Snow Depth Days
of the Northeast: 2016-2017

The season in review

At the start of the snow season, the big news since last summer was the protracted drought in New England and the above average temperatures. However, while there was still a substantial rain deficit by the end of the year, ground moisture was in pretty good shape given that leafless trees don't suck up everything they can.

As far as the snow season goes, we've got off to an average start through December. Compared to last year, we're ahead of last December's data and ahead of last season's totals on some metrics. That says a lot more about how exceptional last season was with its amazingly low snowfall.

January was a bit of an upside down month. It was both warmer than average, suggesting a northerly storm track, but the southern stations received more snow, suggesting a southerly storm track. The most notable storm in Penacook was 1.1 inch of sleet, freezing rain, and more sleet. Then some more rain and freezing weather to turn it into armor plating. It's quite rare to get that much sleet from one storm here.

The main feature in February was not snow, but warmth, with five days in the 50s and three in the 60s, all in the second half of the month. My maximum snow cover for the season reached 19" on the 13th, and was down to a trace at the end of the month. Mt Mansfield reached 102" on the 17th, and lost 40" from the by the end of the month.

March's script appears to have been switched with February. No days in the 60s, local maxima kept getting colder, more lows below 10F, and the average temperature was colder than February and nearly as cold as January. A snow storm that straddled March and April brought me 12.3" and several comments on it being the 20th anniversary of the April Fool's day blizzard in Massachusetts.

Snow doesn't last long in April, and that storm melted by the 5th bringing what should be the end of our snow season. On the other hand, cool and wet weather in the last two weeks is expected to continue into May. May 9th is the 40th anniversary of one of the biggest May snow storms in southern New England, but we aren't expecting a repeat of that.

Daily/Monthly Data

The following table summarizes the snow fall and depth days from sites that are posting that data on local weather observations mail lists and a couple others. If people also prepare Web pages for daily information for their site, I'll include links to them. Cells under the "snow" column are the snowfall for the site in that month, under "SDD" are the depth days for the month.

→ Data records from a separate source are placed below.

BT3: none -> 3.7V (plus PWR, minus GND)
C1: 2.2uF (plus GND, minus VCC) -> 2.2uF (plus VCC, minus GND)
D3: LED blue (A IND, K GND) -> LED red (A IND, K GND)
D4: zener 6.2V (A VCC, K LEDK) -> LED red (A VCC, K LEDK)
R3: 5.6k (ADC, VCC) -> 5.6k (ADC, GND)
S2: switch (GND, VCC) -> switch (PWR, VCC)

Location October November December January February March April May
Snow SDD Snow SDD Snow SDD Snow SDD Snow SDD Snow SDD Snow SDD Snow SDD
Fairhaven MA 2.6 2 22.7 17 12.4 46 8.7 16
Marlboro MA 10.7 12 11.2 21.5 23 148.5 14.5 94 1.5 4
Pepperell MA 0.2 0 19.4 79 12.9 69 33.9 269 22 106 4.6 15
Poland Spring ME 2.8 6 31.9 155 8.4 240 45.4 483 17.9 290 8.7 57
Bow NH 29 172 12.1 262 30.7 462 23.1 321
Bristol NH 1.9 1.9 26.8 186.2 8 344 28.2 488.5 22.9 118.5 12 12.7
Penacook NH 0.2 0 24.5 152 9.7 183 20.3 265 20.3 86.5 6.5 27
Mt. Mansfield VT 11.5 89 18.1 152 53.2 1091 25.9 1661 43.3 2270 50.2 2577 10.3 2448 1.8 702

2016-2017 season to end of last month

The persistence quotient is lower than the ultimate value if there is still snow on the ground at the site. This data will be updated each month.

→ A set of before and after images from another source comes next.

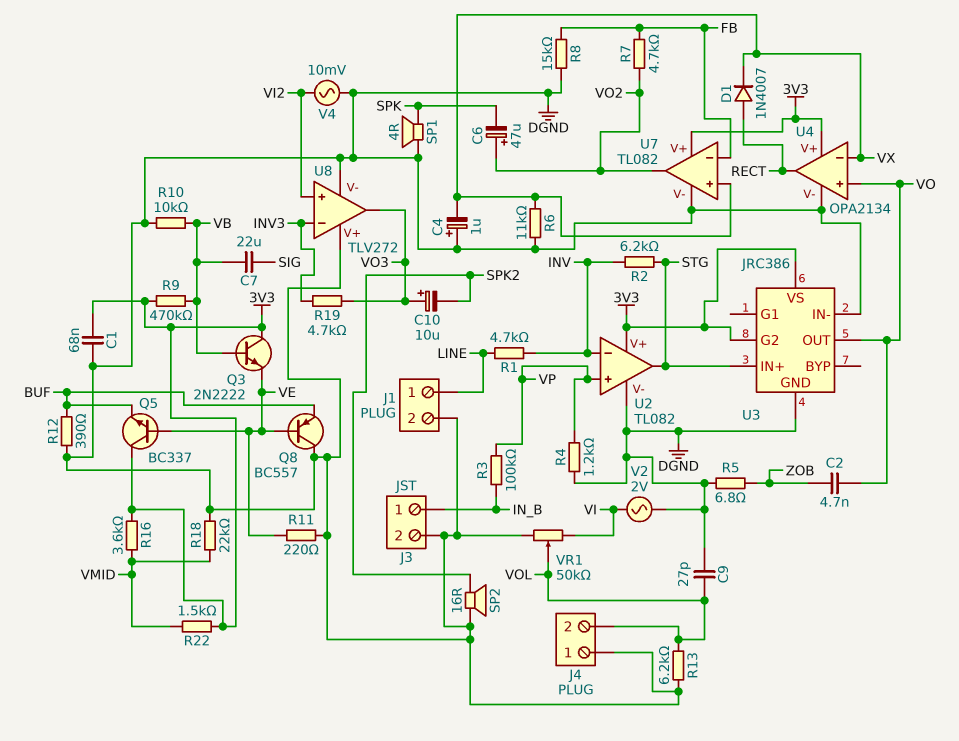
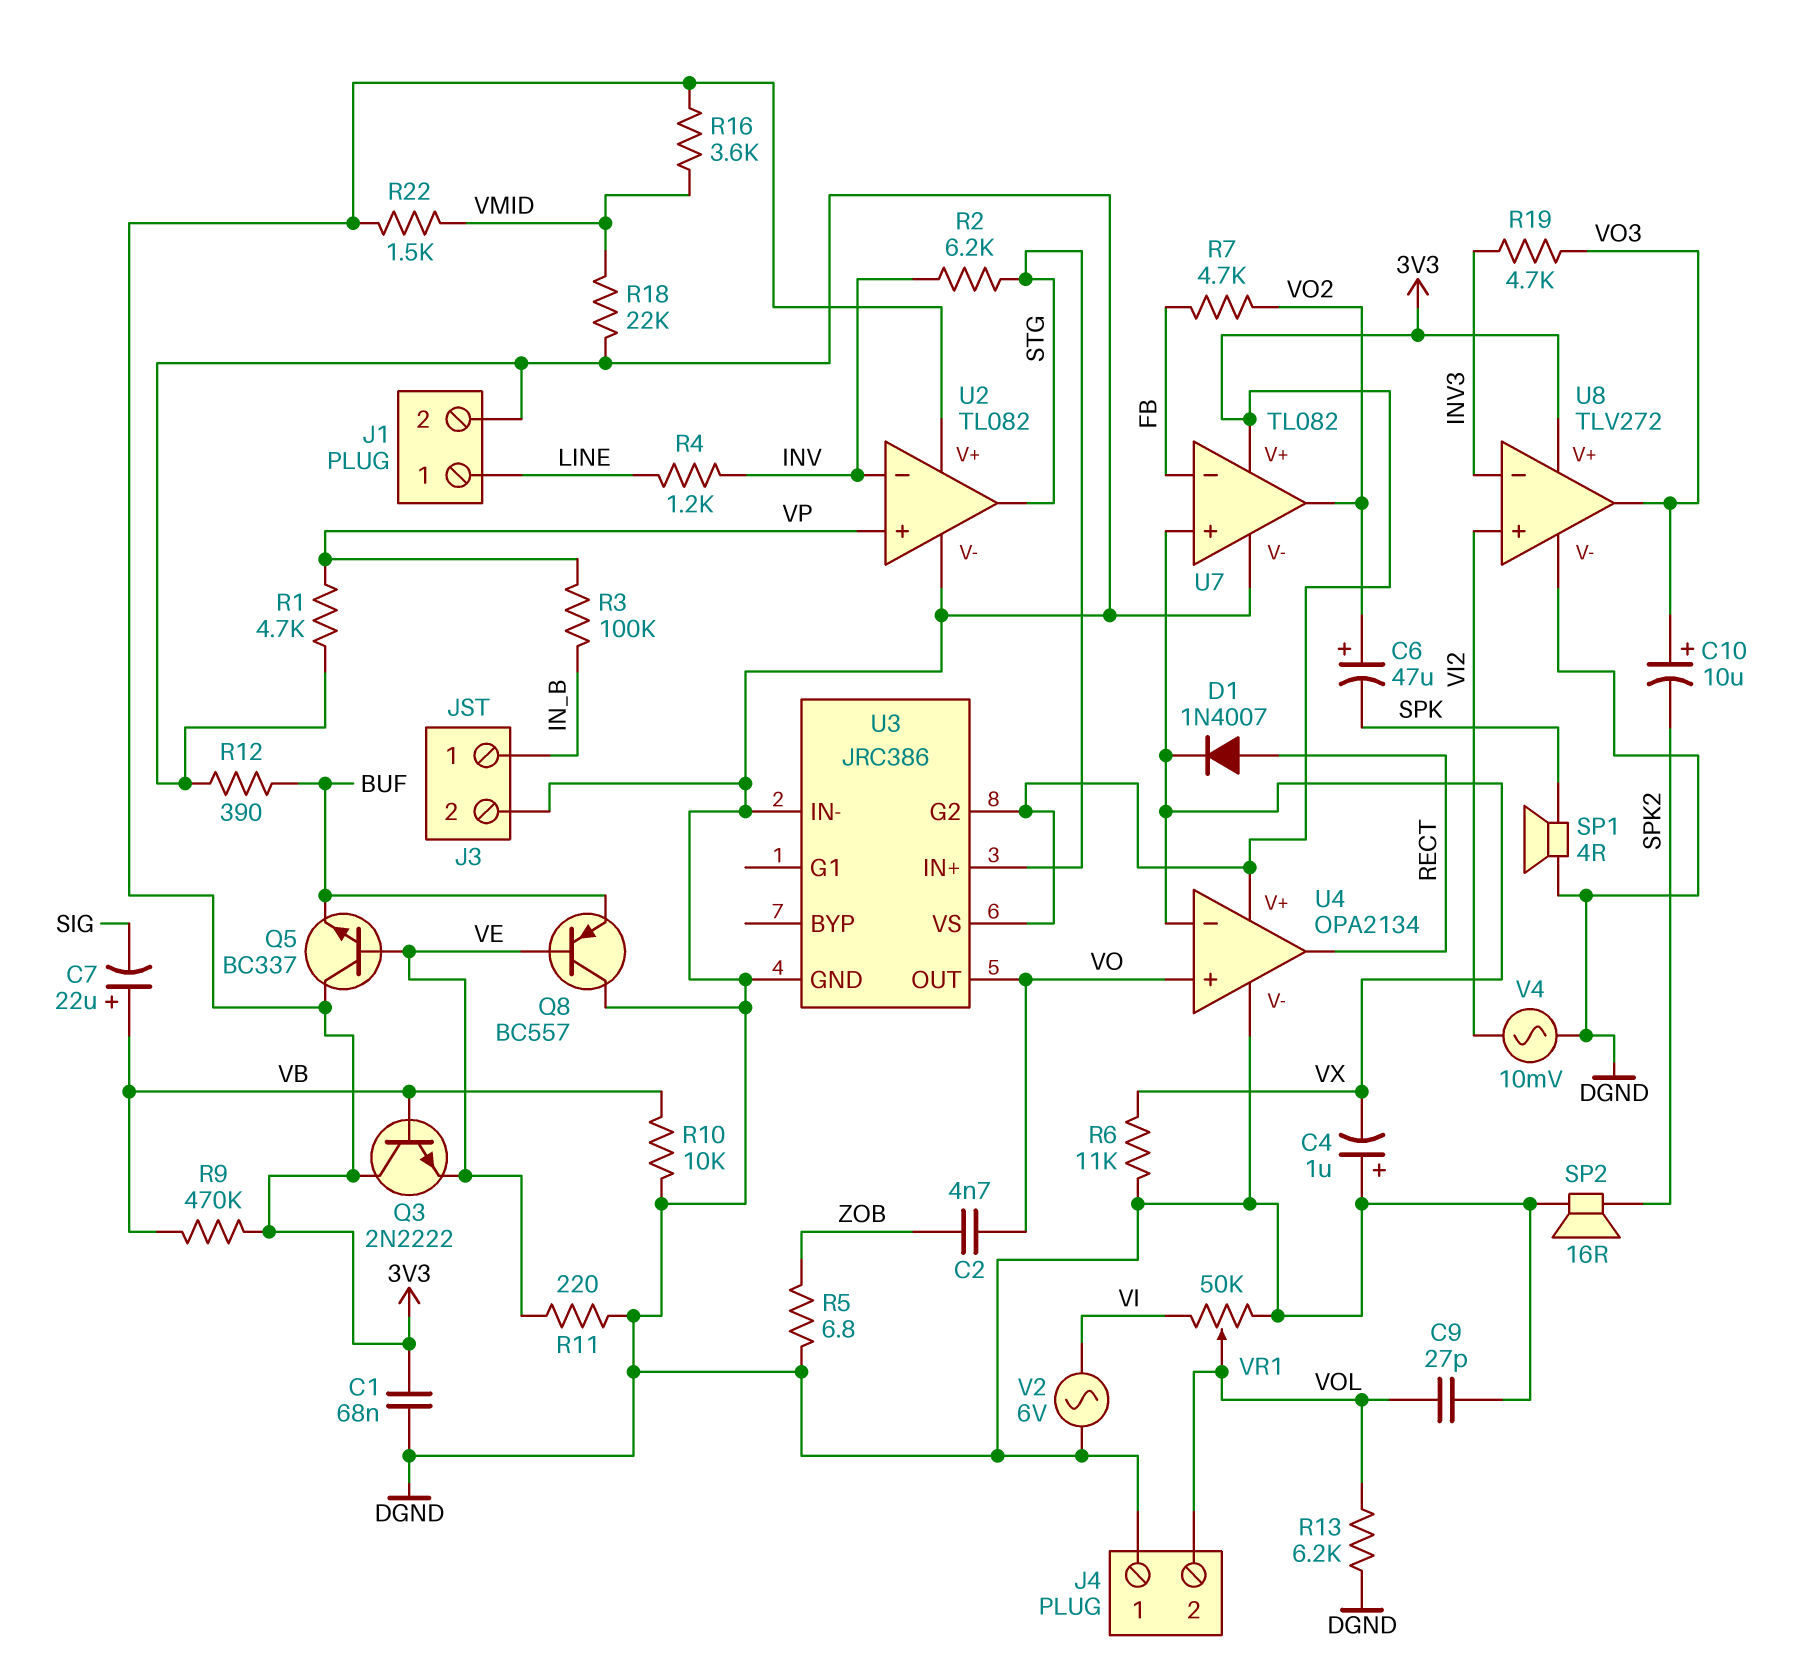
C7: 22uF (SIG, VB) -> 22uF (plus VB, minus SIG)
R1: 4.7k (INV, LINE) -> 4.7k (DGND, VP)
R4: 1.2k (DGND, VP) -> 1.2k (INV, LINE)
R8: 15k (DGND, FB) -> none
U8 pin V+: DGND -> 3V3
V2: AC 2V (DGND, VI) -> AC 6V (DGND, VI)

Location Snowfall Depth Days Persistence
Fairhaven MA 46.4 81 1.7
Marlboro MA 60.9 280 4.6
Pepperell MA 93 538 5.8
Poland Spring ME 115.1 1231 10.7
Bow NH 94.9 1217 12.8
Bristol NH 99.8 1151.8 11.5
Penacook NH 81.5 713.5 8.8
Mt. Mansfield VT 214.3 10990 51.3


Name Location
Dennis Bollea Fairhaven MA
Wayne Cotterly Poland Spring ME
Steve Gunn Bristol NH
Paul Hansen Marlboro MA
Jim Hilt Bow NH
Paul Venditti Pepperell MA
Ric Werme Penacook NH


Jim Corbin, a meteorologist from Rhode Island, proposed the concept of both snow depth days and the persistence quotient, but he didn't have good names for them.  After a bouncing around various ideas, I came up with Depth Days.  It seems to fit into colloquial speech well, e.g. "When mired in the Depth Days of February, she thought fondly of the Dog Days of August." Of course, none of us snow lovers would ever think that. I picked Persistence Quotient while putting this page together, we'll see how it wears with time.


I think depth days is a great statistic, and I'm surprised that it is catching on slowly outside of the NE Weather Spotters mail list. I never expected that the NWS would embrace it quickly, but I had hoped that TV meteorologists would start using it, in monthly summaries, if nothing else. It would be nice if ski areas would use it, but they may not wish to if they are not likely to be #1 consistantly. (And if only one area reports depth days, it would not be a good comparative statistic.) The University of Vermont has graphs of snow depths at Stowe through many seasons.